Oct. 05—After more than a year on the job, 12 Atlanta firefighter paramedics didn't have the proper paperwork to prove they'd passed all the necessary training, according to an audit obtained by Channel 2 Action News.

Those 12 were pulled off the streets and put back in training.

Paul Gerdis, with Atlanta Professional Firefighters, said only 12 of the 25 who graduated in the class of 2016 passed the paramedics test.

An internal audit showed their trainer did not file paperwork properly, so it was unclear if they had received the required training. It was also unclear if the trainer will be disciplined, Channel 2 reported.

Gerdis told Channel 2 that though they'd been pulled off the engines, they would receive their salaries and have an opportunity to complete the training course.
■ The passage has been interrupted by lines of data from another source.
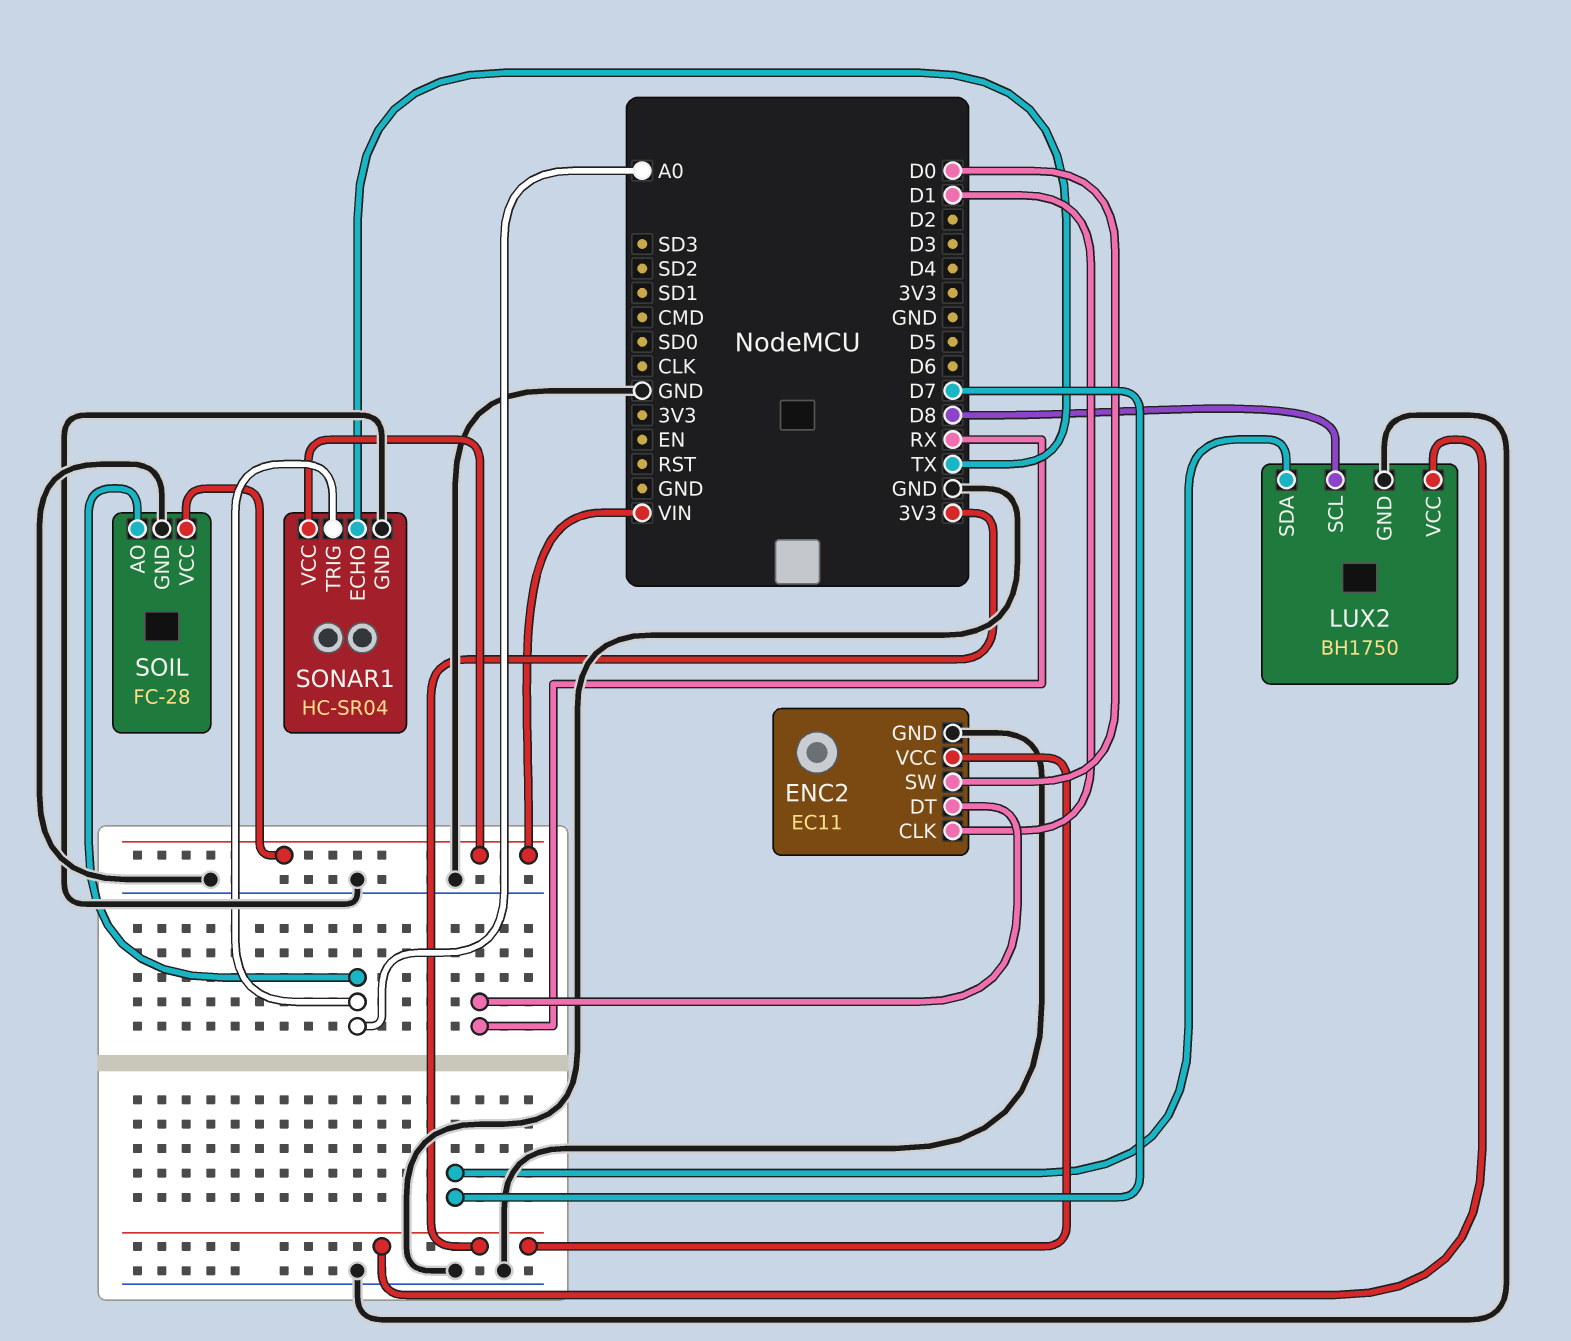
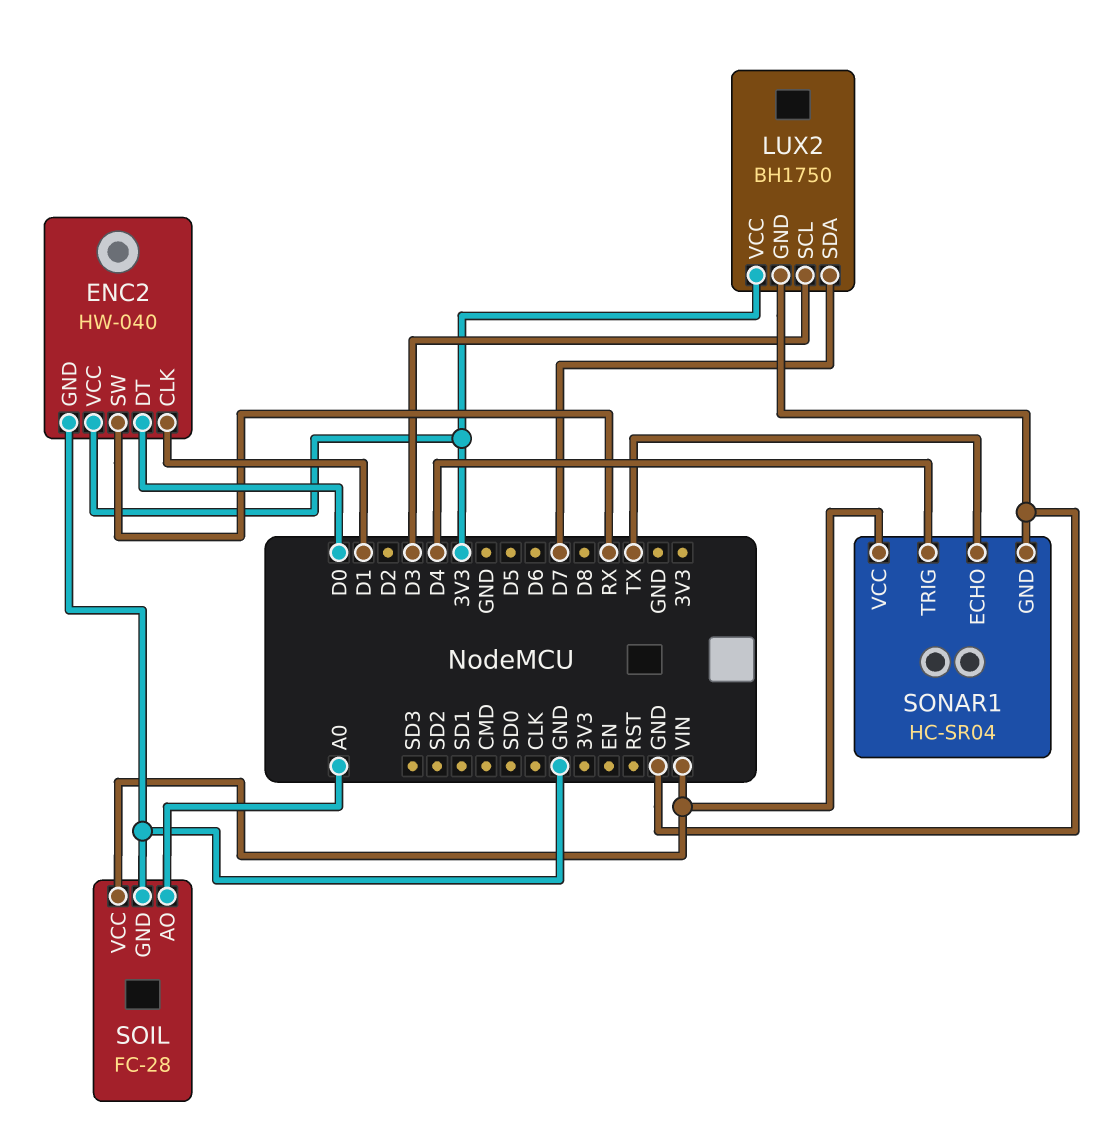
ENC2: EC11 -> HW-040
ENC2 pin DT: RX -> D0
ENC2 pin SW: D0 -> RX
LUX2 pin SCL: D8 -> D3
SONAR1 pin TRIG: A0 -> D4

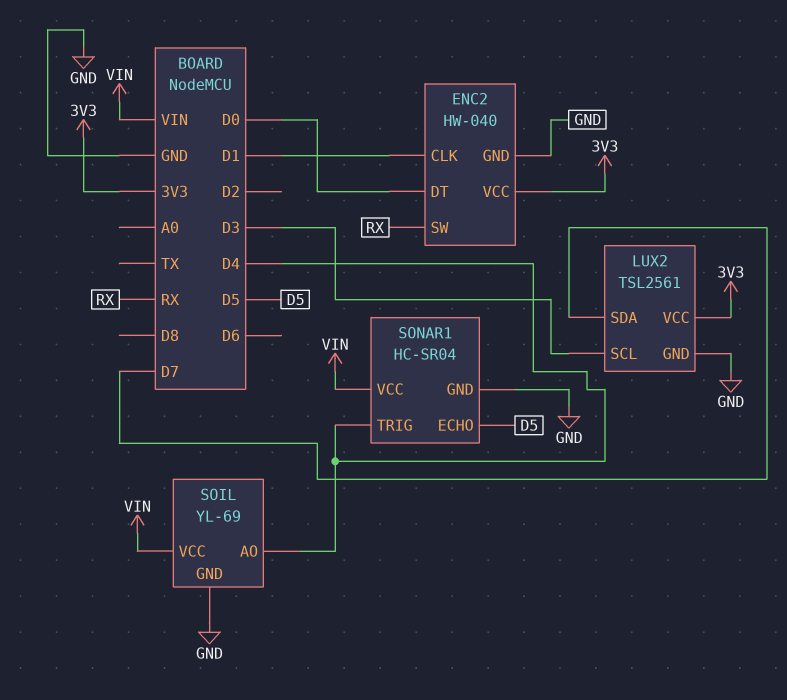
LUX2: BH1750 -> TSL2561
SOIL: FC-28 -> YL-69
SOIL pin AO: A0 -> D4
SONAR1 pin ECHO: TX -> D5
"They found that hours were missing and the fire department did the right thing and contacted all the members, pulling them off the engines," Gerdis said.
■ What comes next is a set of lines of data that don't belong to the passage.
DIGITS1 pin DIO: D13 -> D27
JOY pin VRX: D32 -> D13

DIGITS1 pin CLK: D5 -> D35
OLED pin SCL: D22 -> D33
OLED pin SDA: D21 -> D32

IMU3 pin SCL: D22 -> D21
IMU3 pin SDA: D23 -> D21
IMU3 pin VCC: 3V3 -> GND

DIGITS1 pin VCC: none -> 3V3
They could not account for 48 hours in the classroom and 72 hours in the field, where firefighters are required to ride along with a trained paramedic.

Atlanta Fire Rescue sent Channel 2 a statement saying, "Our concern is the proper training and documentation of our paramedics for their responsibilities at AFRD so that as a department, we can perform at the highest level for Atlanta. That's our priority."

Both the fire department and union representative maintain that even though the 12 firefighter paramedics had been working for a year before the discrepancy was noticed, all 12 passed a rigorous and difficult national registry test.

"In order to do that you have to complete 13 months of school and then complete the national test to verify that you have the skills, knowledge and ability to perform as a paramedic," Gerdis said.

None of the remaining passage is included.